Cliches are cliches for a reason - they contain a kernel (and sometimes only a kernel) of what we know to be true.
But sometimes they are all truth and all wrong...all at once. Like, you can't go home again. Because, well...you can't. Not really. But, then again - there's no place like home. Just ask Dorothy.
She was right. There is absolutely no place like home. As I stepped out of the airport in Texas, the humidity settled its weight on my shoulders and a trickle of sweat ran down my neck. Immediately. The green of the pines and oaks was intense, and hay bales dotted the landscape. The highway was bustling with trailers, tractors, eighteen wheelers, and trucks. And when we stopped for supper, the restaurant actually served sweet tea. We got to mom and dad's close to bedtime. The kids stayed up late. I unpacked.

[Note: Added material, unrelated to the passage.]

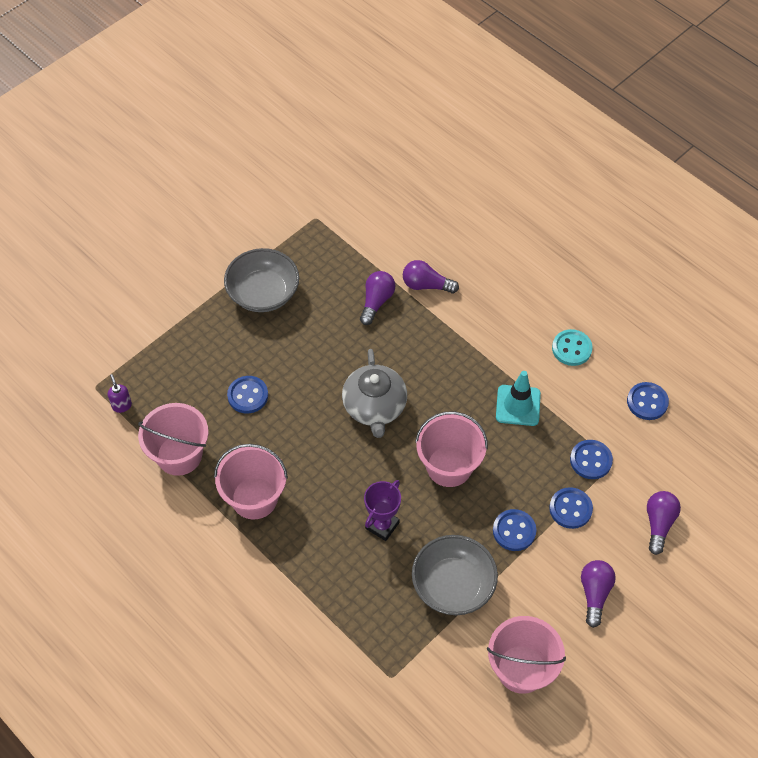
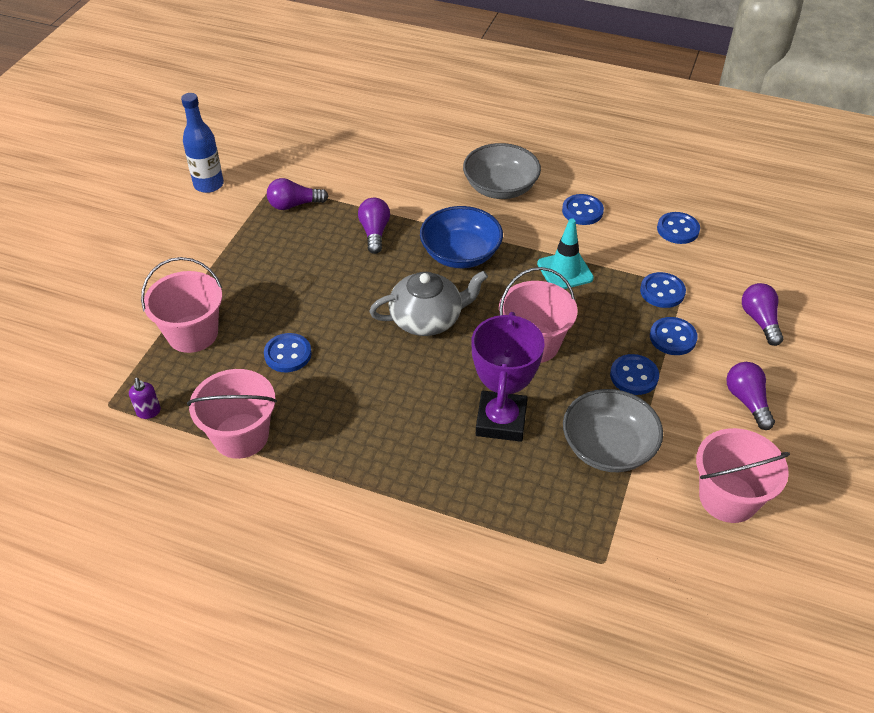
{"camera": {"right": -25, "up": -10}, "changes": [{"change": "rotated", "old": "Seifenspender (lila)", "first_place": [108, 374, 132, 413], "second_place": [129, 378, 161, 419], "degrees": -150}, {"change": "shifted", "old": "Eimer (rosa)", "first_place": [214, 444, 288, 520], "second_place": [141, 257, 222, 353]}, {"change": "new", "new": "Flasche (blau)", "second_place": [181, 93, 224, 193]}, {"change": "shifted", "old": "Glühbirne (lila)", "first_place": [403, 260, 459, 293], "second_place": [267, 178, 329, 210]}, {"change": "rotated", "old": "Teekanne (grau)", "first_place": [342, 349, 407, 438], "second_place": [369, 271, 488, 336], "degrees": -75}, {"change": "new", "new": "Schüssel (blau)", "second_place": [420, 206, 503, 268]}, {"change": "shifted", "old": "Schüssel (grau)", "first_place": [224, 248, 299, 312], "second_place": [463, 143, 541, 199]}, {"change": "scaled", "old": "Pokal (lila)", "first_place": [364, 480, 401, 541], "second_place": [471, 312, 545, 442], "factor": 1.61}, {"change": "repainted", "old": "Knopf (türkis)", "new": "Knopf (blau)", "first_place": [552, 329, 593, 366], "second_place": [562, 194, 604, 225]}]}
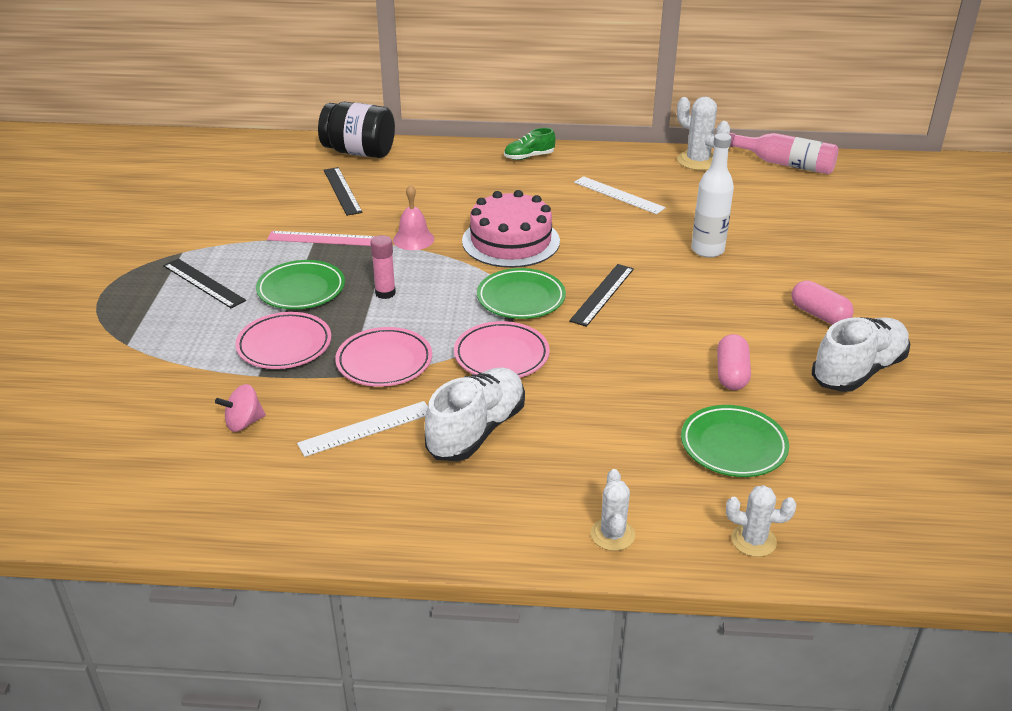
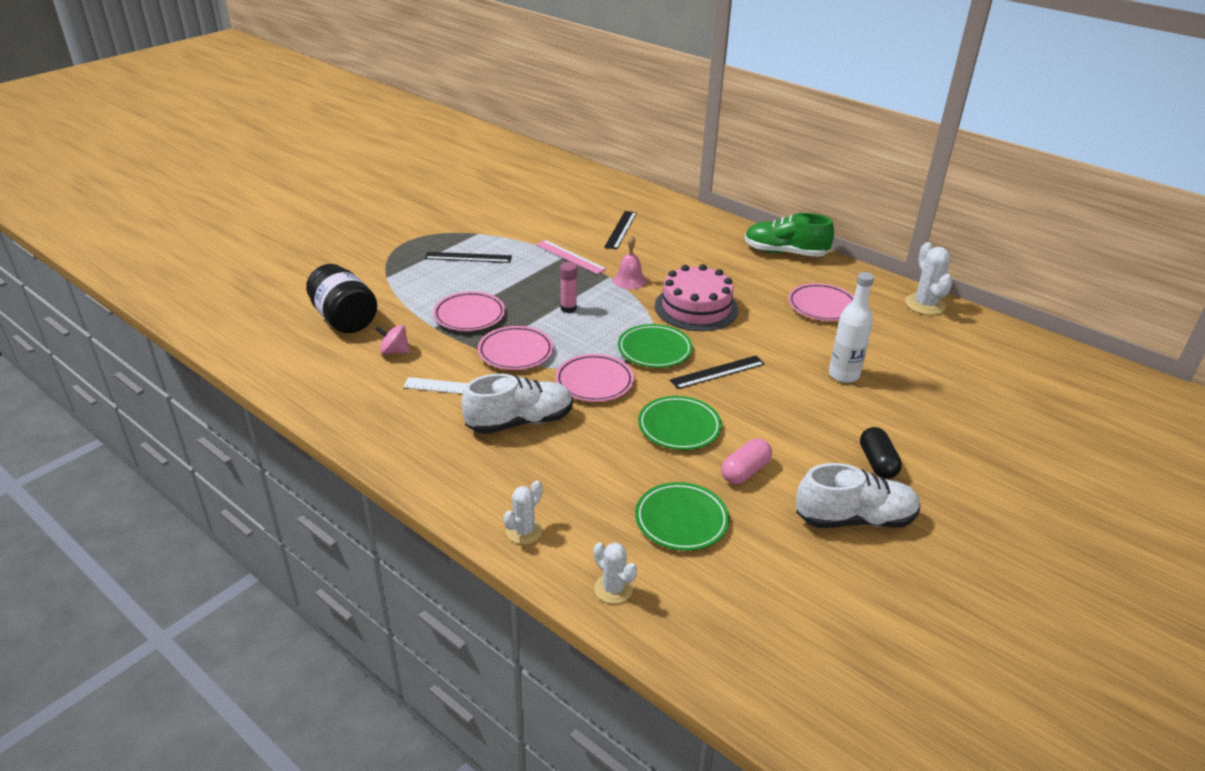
{"camera": {"right": 35, "up": 0}, "changes": [{"change": "shifted", "old": "Einmachglas (schwarz)", "first_place": [318, 102, 395, 158], "second_place": [306, 264, 377, 333]}, {"change": "rotated", "old": "Lineal (schwarz)", "first_place": [163, 259, 246, 309], "second_place": [425, 252, 512, 263], "degrees": -75}, {"change": "shifted", "old": "Teller (grün)", "first_place": [256, 260, 345, 309], "second_place": [638, 396, 722, 450]}, {"change": "scaled", "old": "Schuh (grün)", "first_place": [504, 128, 556, 160], "second_place": [745, 213, 834, 257], "factor": 1.8}, {"change": "swapped", "old": "Lineal (weiß)", "new": "Teller (rosa)", "first_place": [574, 176, 666, 214], "second_place": [788, 283, 854, 321]}, {"change": "repainted", "old": "Kapsel (rosa)", "new": "Kapsel (schwarz)", "first_place": [791, 281, 854, 325], "second_place": [860, 427, 902, 479]}, {"change": "gone", "old": "Flasche (rosa)", "first_place": [729, 132, 839, 174]}]}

We were home.
It felt like slipping on your oldest, most comfortable set of slippers. The ones that are so old they shouldn't be comfortable anymore - but are the only set you have that truly are. The ones that are so fitted to you that every new pair feels alien.

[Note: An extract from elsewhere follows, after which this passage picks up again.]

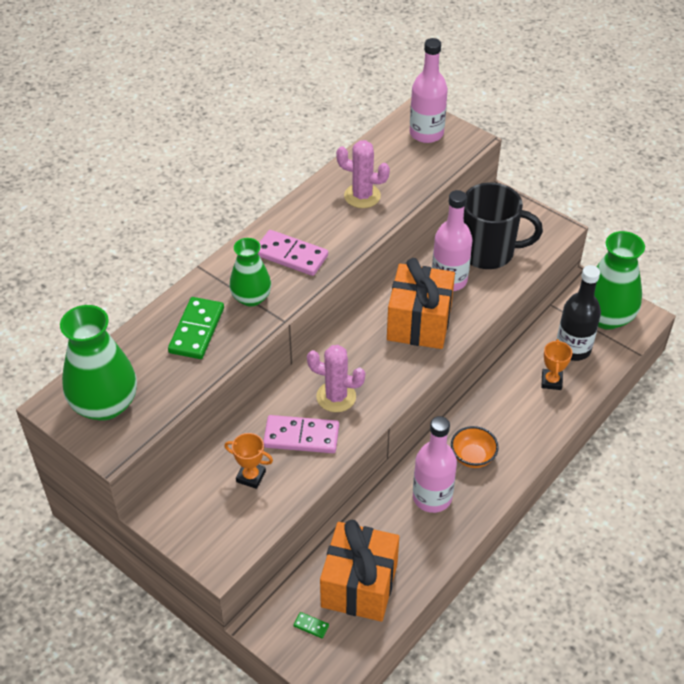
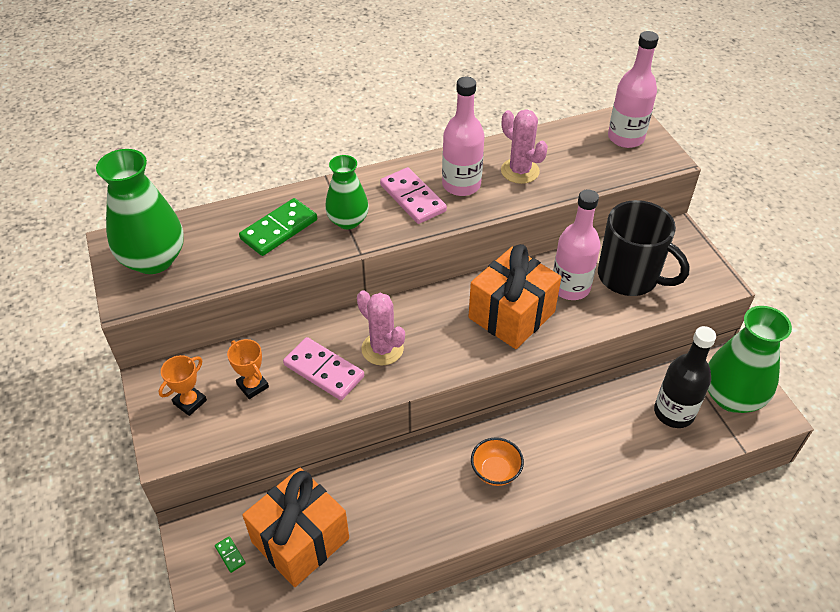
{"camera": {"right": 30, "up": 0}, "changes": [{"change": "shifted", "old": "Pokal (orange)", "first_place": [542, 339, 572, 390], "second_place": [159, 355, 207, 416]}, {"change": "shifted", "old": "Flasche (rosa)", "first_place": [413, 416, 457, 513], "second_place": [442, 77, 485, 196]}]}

Home is like that. Nothing has ever fit quite as well as home - the place where I became.
But there's truth, too, in saying you can't go home. Not fully. Or completely.
Every new place and experience has changed me. As comfortable as home is, and as familiar as it is to every sense I possess, I know that I am different.
Somewhere along the way I learned who and what I am, flaws and all. I learned to see my beauty and my strength. To accept life's trials but never let myself be defeated by them. I learned to be myself.
Home, in some ways, is for the child in me. For a more childish version of myself. The people and the places there belong to a different me. And after a while, that chafes a little.
So perhaps those two should be combined.
There's no place like home, where you can go and rest for a little while.